92. Dommage futur et autorité de la chose jugée.
– Un principe fondamental dans le droit moderne est celui de l’autorité de la chose jugée
assorti à tout jugement ou toute transaction. Une même espèce ne pourra être jugée qu’une
seule et unique fois, à moins qu’une demande nouvelle ne soit formée. Dans ce cas, la victime
fait une demande d’indemnisation pour un poste de préjudice nouveau. M. GOUT rappelle qu’au « jour de
l’évaluation des préjudices, par une décision judiciaire ou une transaction, le devenir du
dommage corporel est normalement pris en compte. Il importe en effet de prendre en
considération l’évolution prévisible du dommage »(130).
Ainsi, l’article L. 211-19 du code des assurances prévoit que « la victime peut, dans
le délai prévu par l’article 2226 du code civil, demander la réparation de l’aggravation du
dommage qu’elle a subi à l’assureur qui a versé l’indemnité ». La Cour de cassation(131) a
coutume de rappeler que « l’autorité de la chose jugée ne peut être opposée lorsque des
évènements postérieurs sont venus modifier la situation antérieurement reconnue en justice ».
M. GOUT constate alors qu’« incontestablement, la jurisprudence est incohérente dans le
domaine du dommage futur »(132).
La nomenclature est l’élément sur lequel repose l’ensemble de l’estimation des
dommages subis ainsi que l’assiette du recours des tiers payeurs. Elle doit être étudiée avec
attention et les postes qu’elle retient ne doivent pas porter à confusion ou réparer un dommage
doublement. Le barème médical unique aura pour effet de fixer une première estimation
monétaire du préjudice et sa gravité.
121 Colloque “Le dommage corporel conjugué à tous les temps”, Chambéry, le 4 février 2011 ; L.
CLERC-RENAUD, F. BIBAL, E. de La LANCE, D. MALICIER, Discussion autour de la consolidation, Gaz. Pal,
n°99, p. 30 et s.
122 Rapport du groupe de travail chargé d’élaborer une nomenclature des préjudices corporel, dirigé par
J.-C. DINTILHAC, La documentation française, Juillet 2005
123 Colloque “Le dommage corporel conjugué à tous les temps”, Chambéry, le 4 février 2011 ; L.
CLERC-RENAUD, F. BIBAL, E. de La LANCE, D. MALICIER, art. préc.

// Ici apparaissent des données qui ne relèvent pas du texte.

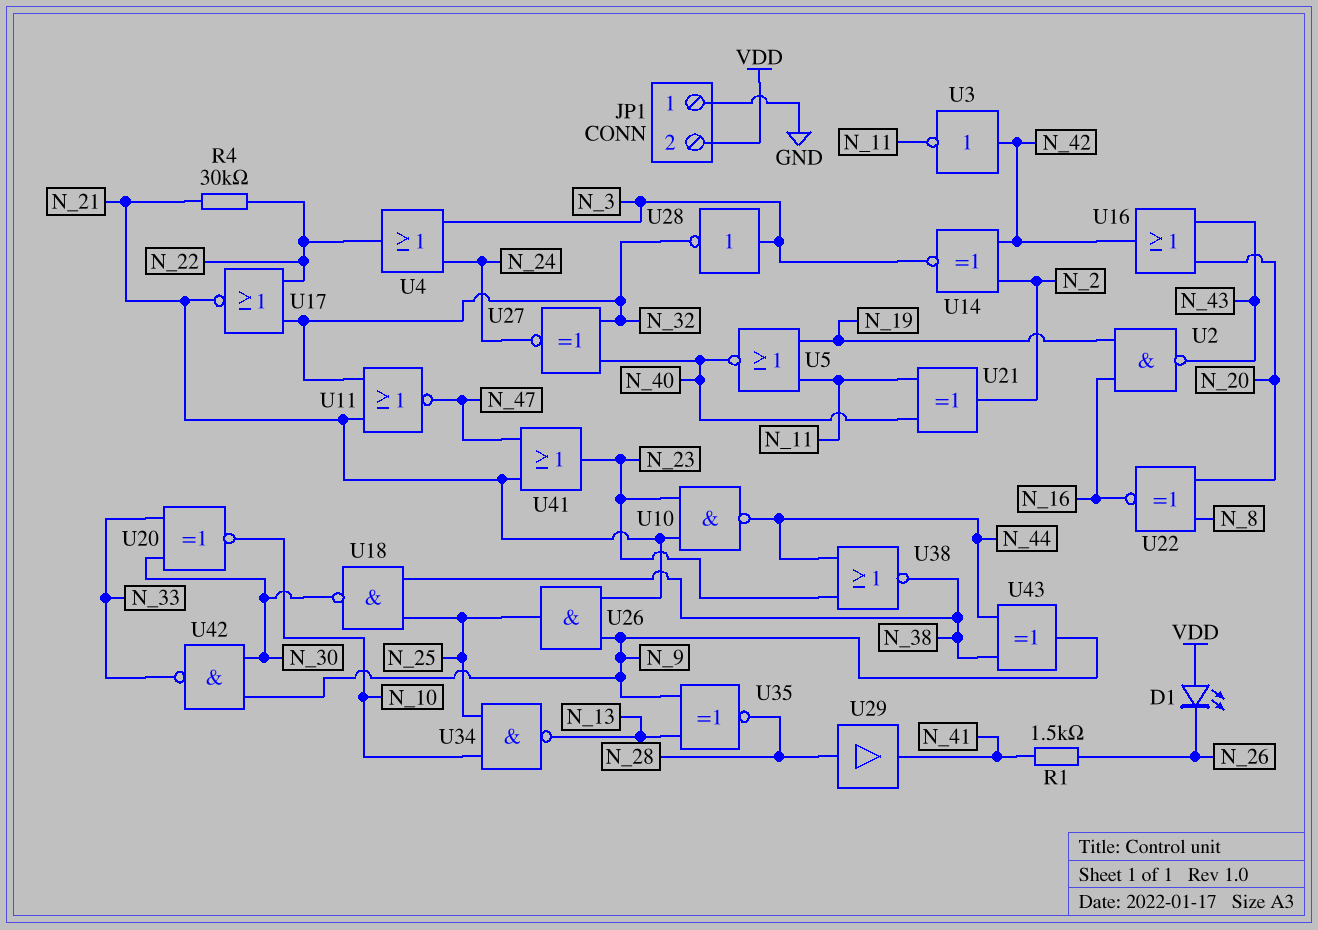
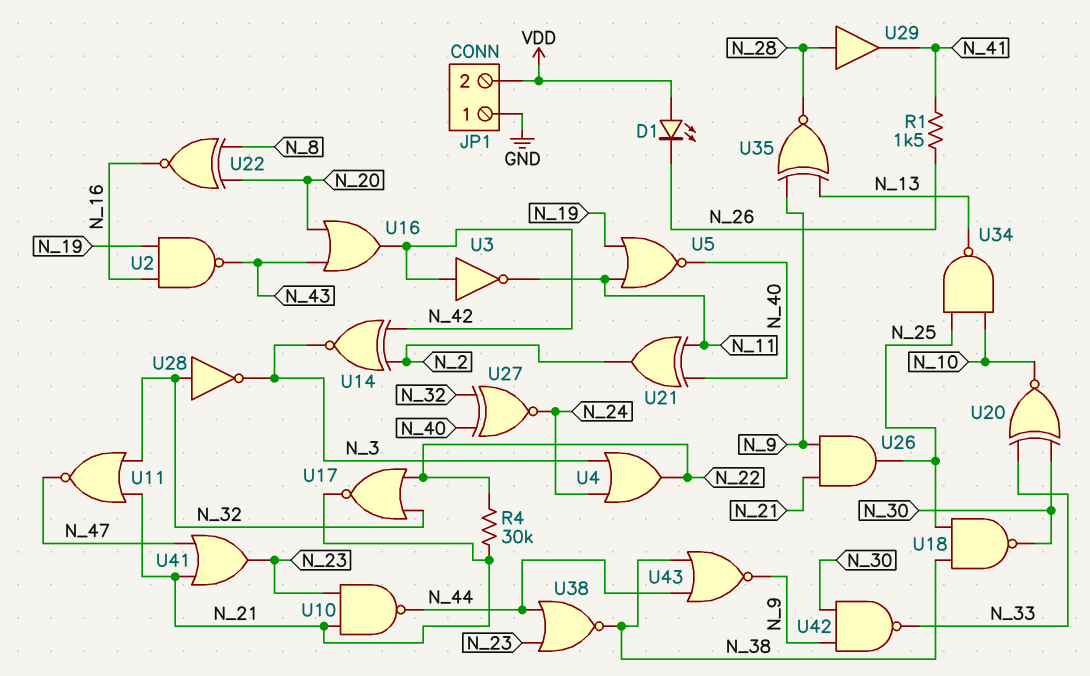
U28: NOT (in N_3, out N_32) -> NOT (in N_32, out N_3)
U43: XOR (in N_38, in N_44, out N_9) -> NOR (in N_38, in N_44, out N_9)

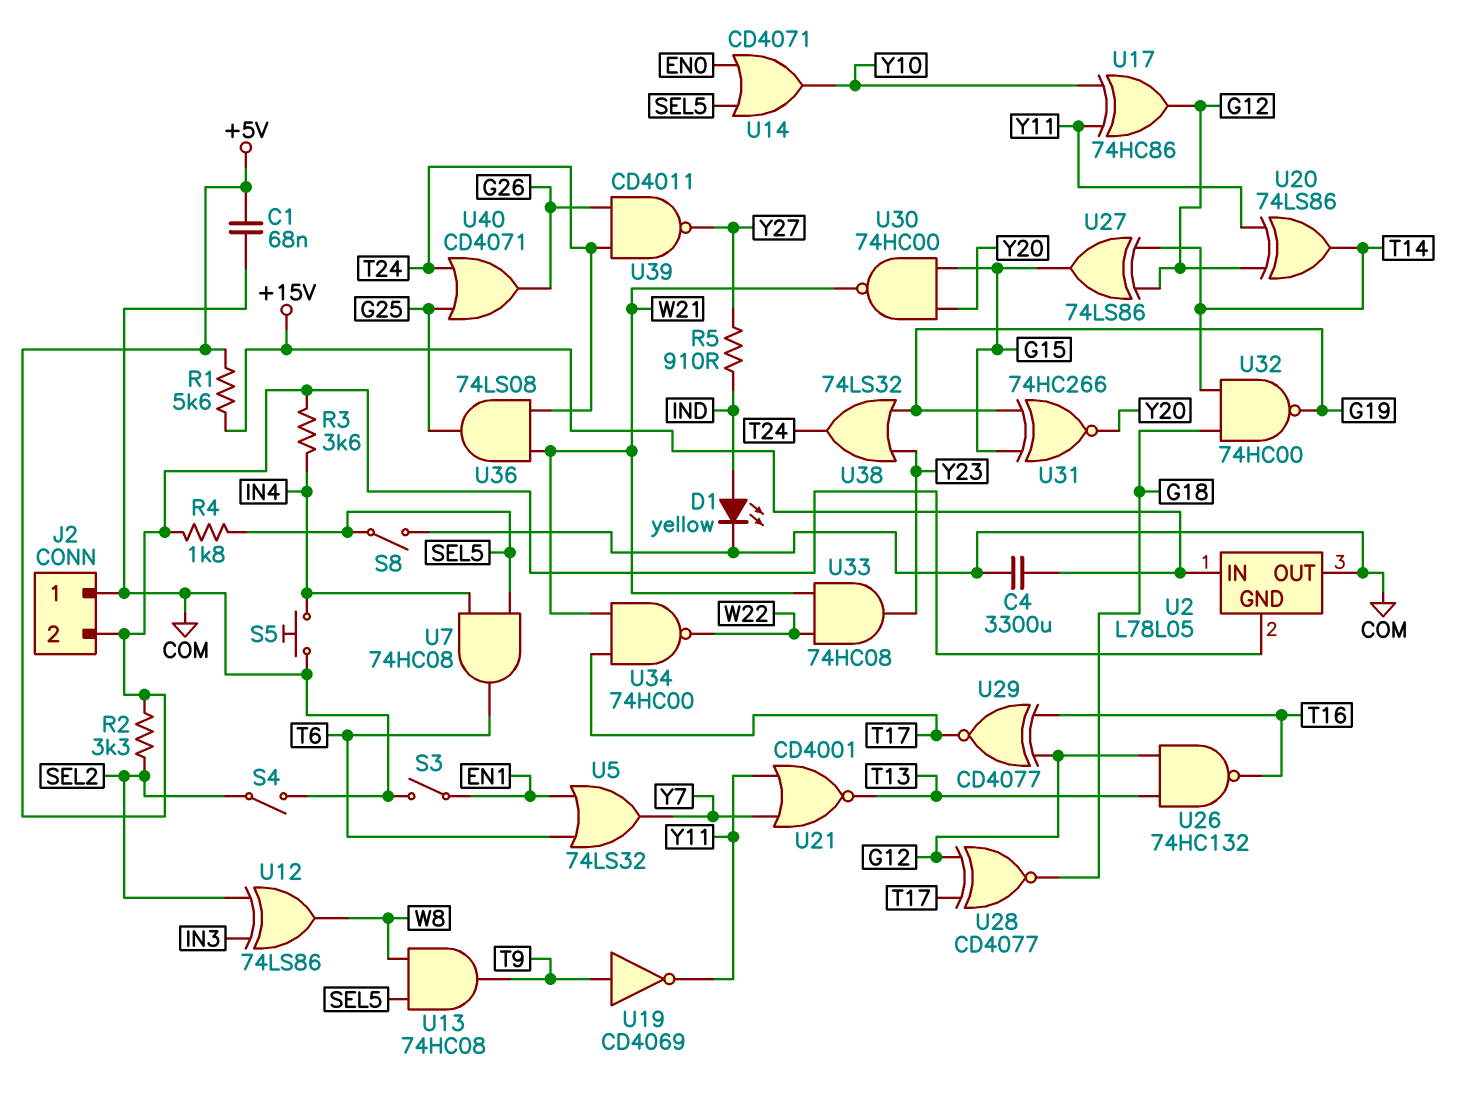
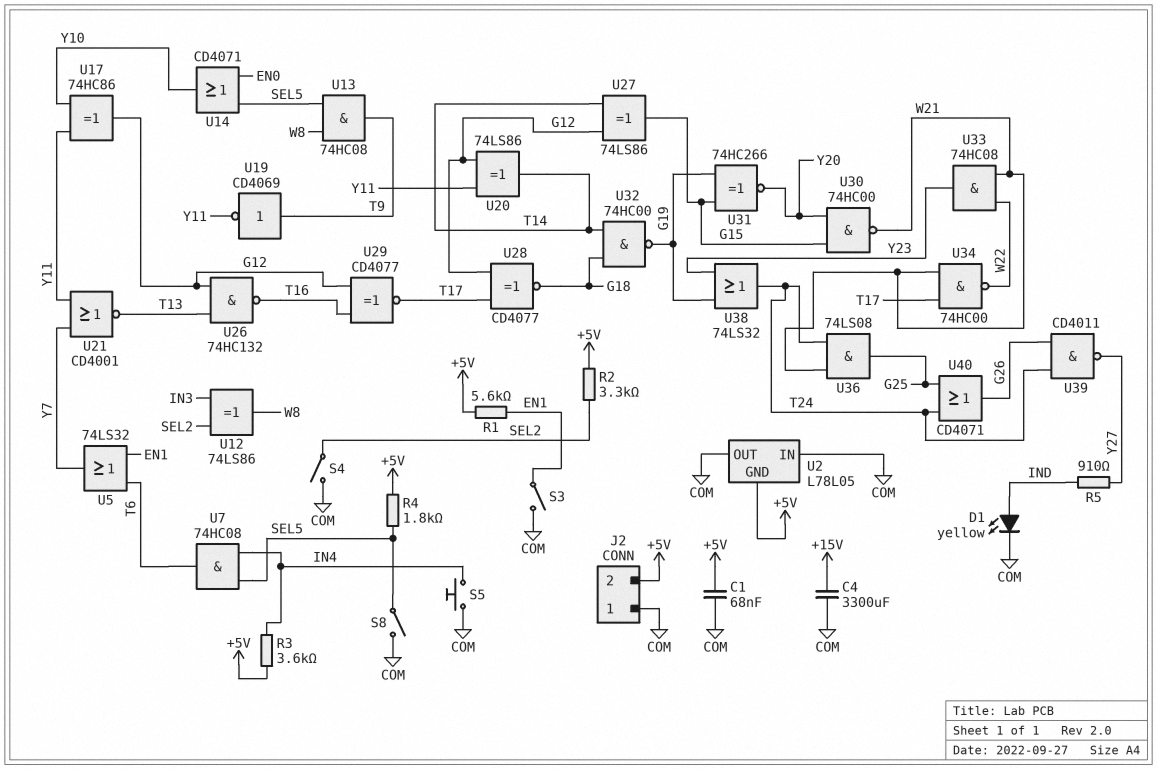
R1: 5.6k (+5V, +15V) -> 5.6k (+5V, EN1)
U2 pin IN: +15V -> COM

124 Colloque “Le dommage corporel conjugué à tous les temps”, Chambéry, le 4 février 2011 ; L.
CLERC-RENAUD, F. BIBAL, E. de La LANCE, D. MALICIER, art. préc.
125 Colloque “Le dommage corporel conjugué à tous les temps”, Chambéry, le 4 février 2011 ; L.
CLERC-RENAUD, F. BIBAL, E. de La LANCE, D. MALICIER, art. préc.
126 V. l’arrêt de principe Cass. Crim., 25 févr. 1986, n° 83-94544.
127 Lamy Assurance 2011, n° 2764.
128 Arrêt de principe : Cass. Req. 30 déc. 1946 : JCP 1947.II.3500 ; D. 1947.178 ; RGAT, 1947, p. 181,
note A. Besson ; Gaz. Pal. 1947, p. 183.
129 Colloque “Le dommage corporel conjugué à tous les temps”, Chambéry, le 4 février 2011 ; O. GOUT,
Le futur du dommage : aggravation et amélioration, Gaz. Pal. n° 99, p. 21 et s.
130 Colloque “Le dommage corporel conjugué à tous les temps”, Chambéry, le 4 février 2011 ; O. GOUT,
Le futur du dommage : aggravation et amélioration, Gaz. Pal. n° 99, p. 21 et s.
131 Cass. Civ 3e, 25 avril 2007, n° 06-10662 ; Bull. civ. 2007, III, n° 59 ; AJDI 2007.671, obs. R.
HOSTIOU ; D. 2007.2427, obs. N. FRICERO.
132 Colloque “Le dommage corporel conjugué à tous les temps”, Chambéry, le 4 février 2011 ; O. GOUT,
Le futur du dommage : aggravation et amélioration, Gaz. Pal. n° 99, p. 21 et s.